There are a couple of things I left out / was not fully clear about:

  1. We applied a patch on the expo customerio plugin library to make sure "config.autoFetchDeviceToken = false" (everywhere where ios/PushService.swift template exists, so it appears after expo prebuild command runs)

    • reasoning: since the native versions of the library do not support notifications via FCM, and only support APNS, leaving autoFetchDeviceToken on true would mess with Firebase swizzling and would override a lot of functionality, rendering flows like push notifications non-functional, as SDKs would not forward the APNS to firebase and the rest of our libraries :slightly_smiling_face: this took a bit to debug and was a bit of a hassle
    • what we did after was take the firebase token from RN and send it to CIO, basically creating multiple devices, with FCM -> that is why we are saying that the token may be sent multiple times since RN, Firebase and our flows inside the app of "check permissions allowed, if so, update token on cio and in database" potentially running multiple times at start, or onForeground etc.
    • the result makes sure we have the tokens CIO + only having FCM notifications set up in configuration => only 1 notification per device :wink:
  2. We sometimes send around 50-70 events one after another.
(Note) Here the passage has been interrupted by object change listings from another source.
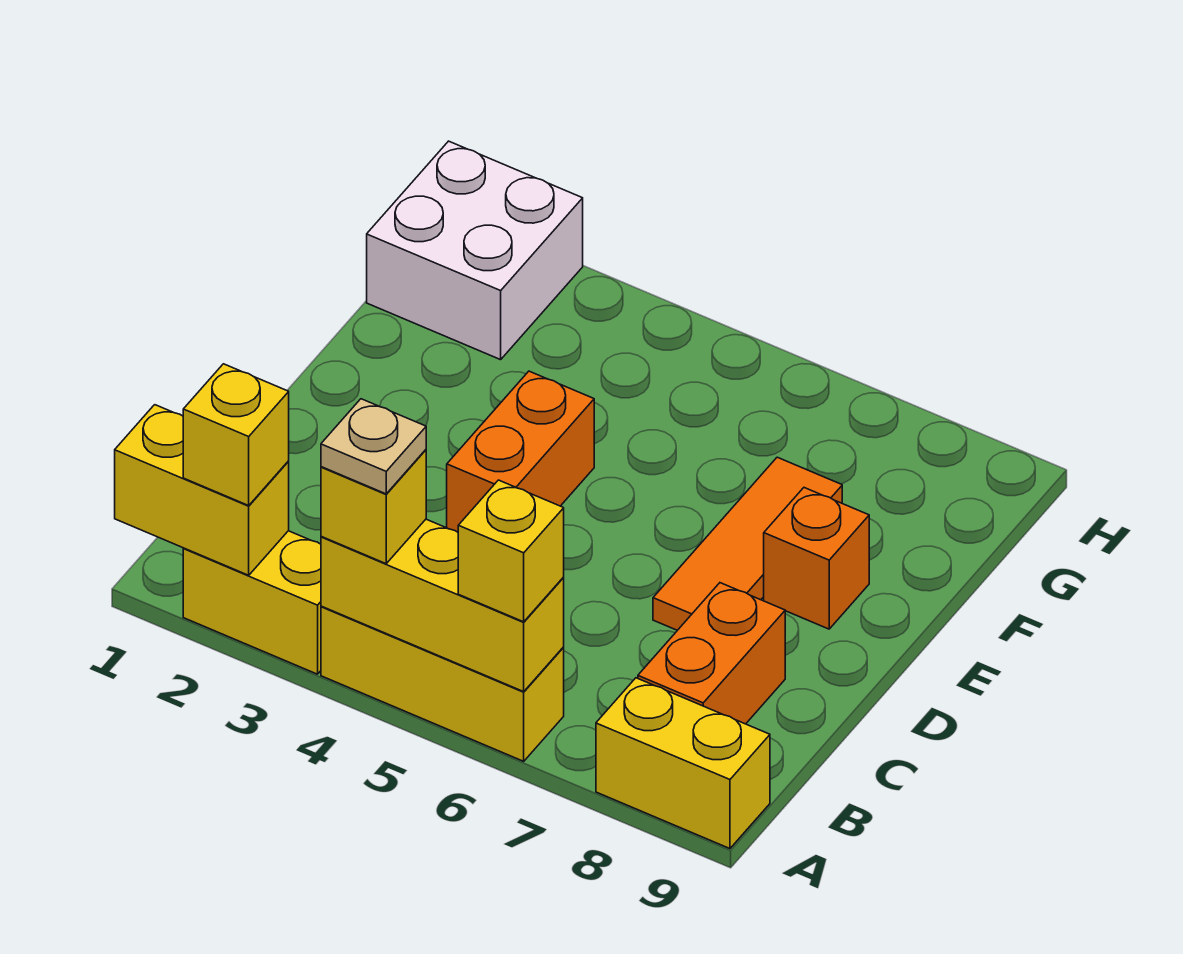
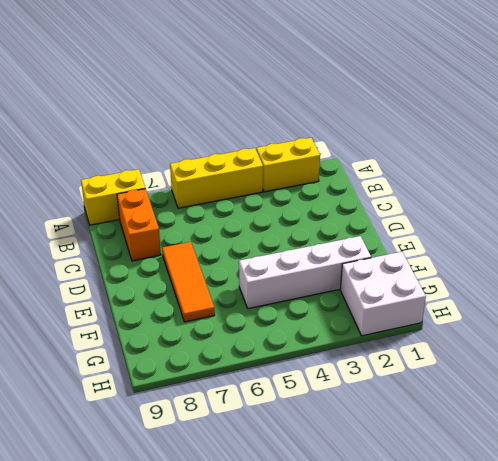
white brick F2:F5 level 1 -> none
none -> orange brick D4:E4 level 1
none -> orange brick E8 level 1
none -> yellow brick A1:A2 level 2

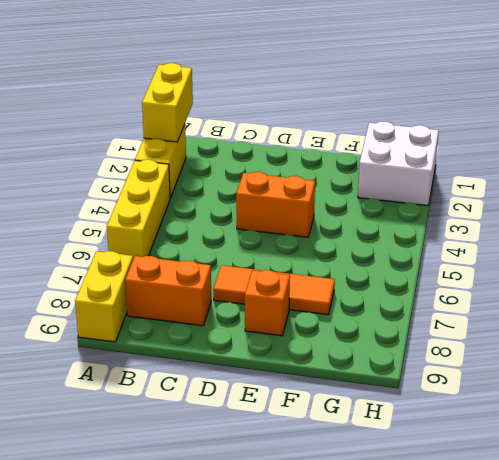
none -> yellow brick A4:A6 level 2
none -> yellow brick A2 level 3
none -> yellow brick A4 level 3

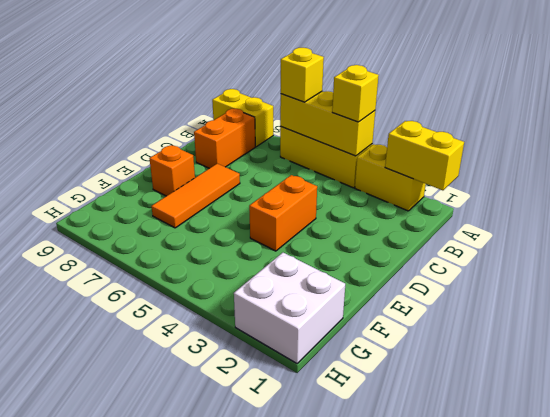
none -> yellow brick A2 level 3
none -> tan plate A4 level 4

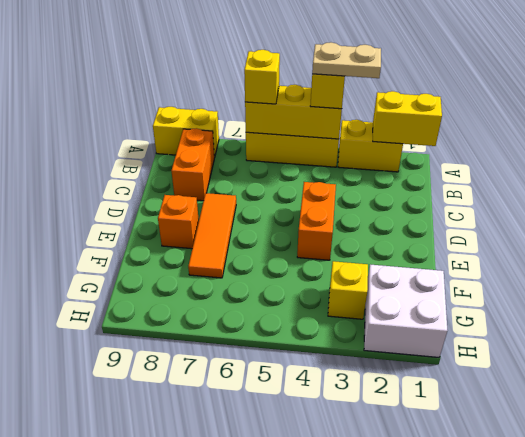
tan plate A3:A4 level 4 -> tan plate A4 level 4
yellow brick G3 level 1 -> yellow brick A2 level 3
It is possible that they do not get to flush immediately - i think this should not impact anything overall but thought to mention it

  3. When our app starts up, there are "a few" endpoints called, that each can update the user traits or send events when done ... these updates may be all triggering around the same time, at a ms level, hence my input on them blocking each other + sentry logs

    • because of how everything is organized we have to send traits individually and cannot always bulk commit
  4. Similar to point 3, we also have some polling events (every 30s or earlier if buttons are pressed) that could trigger many user traits or send events simultaneously.

  5. There is something that I also recently fixed related to event properties not being Encodable and failing to send the events completely (according to the native logs). The value was of course null :slightly_smiling_face:. I'm thinking maybe if this happens or any other error appears when the queue chooses what type of event to prioritize and triggers a longer delay than needed

I'm afraid that's all the info I can provide on the subject, but I hope it is helpful.

P.S. Userful tags for others :slightly_smiling_face: push notifications do not work customer.io, APNs, firebase, not working, push token

mrehan27 commented 5 months ago

Hey @florin-bc. Thanks for great details and confirmation about the behavior. I'm glad it isn't a major issue, but we'll still take a closer look to see if we can eliminate the small hang as well.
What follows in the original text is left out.